What is the marginal product of advertising


Problem: "Optimal Input Level."

Ticket Services, Inc., promotes concerts and sporting events. The college uses a team of ten students to hand deliver flyers at the mall, where every hour increment of flyer advertising costs $130. Over the past year, the following relation between advertising and ticket sales per event has been observed:

Sales (units) = 7,000 + 200A - 0.6A2 and ΔSales/ΔA = 200 - 1.2A

Here A represents one hour of flyer distribution and sales are measured in numbers of tickets.

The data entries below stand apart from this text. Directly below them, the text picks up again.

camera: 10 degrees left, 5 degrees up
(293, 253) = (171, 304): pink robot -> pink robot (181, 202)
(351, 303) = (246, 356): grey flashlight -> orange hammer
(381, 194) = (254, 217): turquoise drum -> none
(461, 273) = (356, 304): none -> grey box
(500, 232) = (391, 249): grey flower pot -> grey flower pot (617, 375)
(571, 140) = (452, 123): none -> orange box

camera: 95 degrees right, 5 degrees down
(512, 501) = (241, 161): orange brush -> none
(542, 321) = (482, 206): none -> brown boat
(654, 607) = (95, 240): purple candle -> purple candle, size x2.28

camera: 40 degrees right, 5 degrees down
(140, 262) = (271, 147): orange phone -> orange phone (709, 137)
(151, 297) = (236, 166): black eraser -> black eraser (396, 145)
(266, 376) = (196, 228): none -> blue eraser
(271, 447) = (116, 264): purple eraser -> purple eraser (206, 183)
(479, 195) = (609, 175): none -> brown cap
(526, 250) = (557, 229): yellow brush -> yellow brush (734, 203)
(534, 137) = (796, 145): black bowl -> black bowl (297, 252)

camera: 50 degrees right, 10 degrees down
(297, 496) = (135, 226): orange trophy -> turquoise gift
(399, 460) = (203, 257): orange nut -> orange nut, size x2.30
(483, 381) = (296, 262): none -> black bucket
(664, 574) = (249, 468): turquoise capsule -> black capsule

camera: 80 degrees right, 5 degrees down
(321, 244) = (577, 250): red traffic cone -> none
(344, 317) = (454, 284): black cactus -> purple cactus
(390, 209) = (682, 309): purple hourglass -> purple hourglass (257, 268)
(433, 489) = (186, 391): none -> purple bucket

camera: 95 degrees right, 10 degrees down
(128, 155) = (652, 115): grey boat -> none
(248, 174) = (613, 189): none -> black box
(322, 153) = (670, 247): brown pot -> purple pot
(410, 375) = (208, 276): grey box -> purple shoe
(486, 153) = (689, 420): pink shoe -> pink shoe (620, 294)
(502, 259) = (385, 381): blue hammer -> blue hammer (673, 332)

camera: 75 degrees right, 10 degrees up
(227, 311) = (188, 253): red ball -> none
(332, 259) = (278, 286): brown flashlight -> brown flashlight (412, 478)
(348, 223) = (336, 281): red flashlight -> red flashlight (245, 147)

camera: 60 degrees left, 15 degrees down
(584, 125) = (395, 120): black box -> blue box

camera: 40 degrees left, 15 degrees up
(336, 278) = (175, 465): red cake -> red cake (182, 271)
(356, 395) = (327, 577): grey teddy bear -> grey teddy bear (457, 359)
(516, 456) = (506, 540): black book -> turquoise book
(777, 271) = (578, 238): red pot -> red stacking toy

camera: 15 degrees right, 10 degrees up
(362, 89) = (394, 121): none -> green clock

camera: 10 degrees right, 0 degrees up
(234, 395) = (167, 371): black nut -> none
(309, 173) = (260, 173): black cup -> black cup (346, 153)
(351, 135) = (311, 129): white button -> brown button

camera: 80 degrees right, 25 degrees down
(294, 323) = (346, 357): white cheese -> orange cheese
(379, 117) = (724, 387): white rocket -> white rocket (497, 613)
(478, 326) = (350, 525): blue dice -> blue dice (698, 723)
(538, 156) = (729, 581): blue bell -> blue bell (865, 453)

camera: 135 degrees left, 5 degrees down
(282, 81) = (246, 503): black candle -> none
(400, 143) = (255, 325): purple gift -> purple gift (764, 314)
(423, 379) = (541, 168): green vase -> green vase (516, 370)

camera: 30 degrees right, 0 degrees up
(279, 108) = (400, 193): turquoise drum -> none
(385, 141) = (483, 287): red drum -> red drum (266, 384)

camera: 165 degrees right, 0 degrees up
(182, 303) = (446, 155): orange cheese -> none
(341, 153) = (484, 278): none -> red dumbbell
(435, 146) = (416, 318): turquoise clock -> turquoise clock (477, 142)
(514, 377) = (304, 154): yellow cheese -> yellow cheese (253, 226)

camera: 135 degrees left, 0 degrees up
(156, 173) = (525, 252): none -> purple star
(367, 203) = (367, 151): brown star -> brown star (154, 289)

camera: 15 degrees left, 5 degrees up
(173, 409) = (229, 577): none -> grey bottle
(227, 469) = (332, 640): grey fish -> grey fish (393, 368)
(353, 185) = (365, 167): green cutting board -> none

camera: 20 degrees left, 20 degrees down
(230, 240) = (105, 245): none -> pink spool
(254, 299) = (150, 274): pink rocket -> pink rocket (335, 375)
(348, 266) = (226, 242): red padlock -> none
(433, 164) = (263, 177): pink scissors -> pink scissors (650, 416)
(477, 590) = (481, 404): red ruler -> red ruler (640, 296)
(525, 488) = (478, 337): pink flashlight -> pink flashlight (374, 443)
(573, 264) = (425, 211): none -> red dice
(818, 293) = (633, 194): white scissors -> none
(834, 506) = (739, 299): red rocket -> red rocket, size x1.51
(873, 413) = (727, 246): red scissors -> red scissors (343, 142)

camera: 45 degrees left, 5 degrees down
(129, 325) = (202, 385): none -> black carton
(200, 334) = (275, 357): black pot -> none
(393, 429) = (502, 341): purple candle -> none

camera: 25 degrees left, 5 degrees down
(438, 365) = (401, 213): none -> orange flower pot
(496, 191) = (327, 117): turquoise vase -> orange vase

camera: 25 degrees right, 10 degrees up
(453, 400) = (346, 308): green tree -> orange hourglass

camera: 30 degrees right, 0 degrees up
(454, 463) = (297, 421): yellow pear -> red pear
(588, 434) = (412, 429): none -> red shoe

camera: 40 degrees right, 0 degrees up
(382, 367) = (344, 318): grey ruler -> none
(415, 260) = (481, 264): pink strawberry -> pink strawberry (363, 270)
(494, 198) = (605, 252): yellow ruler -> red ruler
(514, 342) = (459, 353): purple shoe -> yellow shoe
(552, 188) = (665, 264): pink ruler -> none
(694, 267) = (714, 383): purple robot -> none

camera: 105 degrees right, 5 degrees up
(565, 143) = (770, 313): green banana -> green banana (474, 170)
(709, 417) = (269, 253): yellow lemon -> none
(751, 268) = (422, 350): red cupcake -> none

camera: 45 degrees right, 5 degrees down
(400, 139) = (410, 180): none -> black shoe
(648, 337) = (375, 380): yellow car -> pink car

Joe Smith, a senior student and team-leader has been asked to suggest an appropriate level of advertising. In thinking about this problem, Joe noted its resemblance to the optimal resource employment problem he had studied in a Managerial Economics course. The advertising-sales relation could be thought of as a production function with advertising as an input and sales as the output. The problem is to find the level of advertising that maximizes sales. After consultation with faculty in the Business Department, he determines that the value of output is $2 per ticket, the net marginal revenue earned (price minus all marginal costs except flyer advertising).

Q1. Continuing with Smith's production analogy, what is the marginal product of advertising?

Q2. Using the rule for optimal resource employment, determines the profit-maximizing number of flyer distribution hours.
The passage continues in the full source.